I have charged you with crimes against annuities. I will begin this proceeding by expressing my gratitude for your anti-annuity advertising campaign including its famous tagline, “I hate annuities and you should too!”
Mr. Fisher, I am going to try to make you less of an annuity hater. I certainly do not want to see you risk eternal damnation in light of your passionate declaration, “I would die and go to hell before I would sell an annuity.” That is a stiffer penalty than any annuity surrender charge. But I’ll take you at your word that you’d prefer to throw away your own life rather than ever see one of your clients acquire an annuity.
For the purposes of this article, Mr. Fisher, I am putting you on trial for your advertising which I judge to be truly disgusting and not aligned with the financial well-being of your clients. I charge you with the following offenses:
1. Misleading the public in a manner that causes incomplete or inaccurate understanding of annuities;
2. Issuing a blanket condemnation that misrepresents the features and benefits of many annuities; and
3. Depriving at least some of your clients the continuing income they will need to meet their essential expenses in retirement.

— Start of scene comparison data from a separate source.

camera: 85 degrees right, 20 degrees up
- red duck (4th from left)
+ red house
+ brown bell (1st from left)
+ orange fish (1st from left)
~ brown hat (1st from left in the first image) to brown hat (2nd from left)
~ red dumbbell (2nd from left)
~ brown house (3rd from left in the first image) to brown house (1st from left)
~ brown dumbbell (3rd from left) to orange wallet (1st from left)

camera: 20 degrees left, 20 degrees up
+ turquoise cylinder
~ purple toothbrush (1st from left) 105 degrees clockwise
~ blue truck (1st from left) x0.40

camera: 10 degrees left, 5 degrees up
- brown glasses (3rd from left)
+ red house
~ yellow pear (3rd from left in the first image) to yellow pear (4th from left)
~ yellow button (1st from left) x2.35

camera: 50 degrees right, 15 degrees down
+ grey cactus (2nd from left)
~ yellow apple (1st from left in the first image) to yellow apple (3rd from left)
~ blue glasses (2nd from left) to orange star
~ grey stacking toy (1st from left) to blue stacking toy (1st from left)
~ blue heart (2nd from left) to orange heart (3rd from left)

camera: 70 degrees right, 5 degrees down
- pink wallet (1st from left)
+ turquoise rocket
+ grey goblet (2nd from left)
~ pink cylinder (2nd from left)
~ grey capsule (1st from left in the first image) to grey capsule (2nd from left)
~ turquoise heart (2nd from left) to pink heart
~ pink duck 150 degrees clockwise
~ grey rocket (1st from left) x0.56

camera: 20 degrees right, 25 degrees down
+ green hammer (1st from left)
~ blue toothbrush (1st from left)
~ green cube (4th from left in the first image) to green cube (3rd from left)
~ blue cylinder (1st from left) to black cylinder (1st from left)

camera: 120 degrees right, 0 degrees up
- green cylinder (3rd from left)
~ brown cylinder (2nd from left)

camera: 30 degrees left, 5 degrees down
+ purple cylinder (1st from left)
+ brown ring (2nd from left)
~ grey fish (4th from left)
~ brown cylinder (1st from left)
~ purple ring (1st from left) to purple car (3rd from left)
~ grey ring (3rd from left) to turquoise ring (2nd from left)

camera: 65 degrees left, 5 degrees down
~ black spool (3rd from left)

Mr. Fisher, you do a great disservice to consumers when you stigmatize a trillion-dollar industry, trivialize the social and financial benefits of an inordinately valuable retirement vehicle, assert that “most” annuities have “nosebleed-level fees” and “tremendous tax problems,” and “are hard to get out of once you’re in them,” and, finally, that annuities “are extremely confusing with a contract that’s about that thick.” When you say “thick” to describe the heft of annuity contracts, I assume that you mean that annuity contracts are roughly three-inches thick. As you hold your hand up in your video, three inches looks like the distance between your thumb and forefinger. Based upon my intimate knowledge of annuity contracts, you have exaggerated by approximately 93% the “annuity thickness issue.” This is no small infraction, especially since you apply this and all your other criticisms to “most” annuities.
Merriam-Webster dictionary defines “most” as “to the greatest or highest degree.” Your advertising leaves no room for consumers to discern the implied tiny segment of the annuity product population that isn’t deserving of your condemnation.
Mr. Fisher, now that I’ve charged you with these offenses, it’s time to hear the verdict. I ask you to remain in the courtroom until the verdict is rendered and today’s proceeding is completed in its entirety. After the verdict, I will demonstrate why it is in your self- interest to shift your position on annuities to one of acceptance, even if that acceptance is under a limited set of conditions.
Mr. Fisher, I find you innocent of all charges.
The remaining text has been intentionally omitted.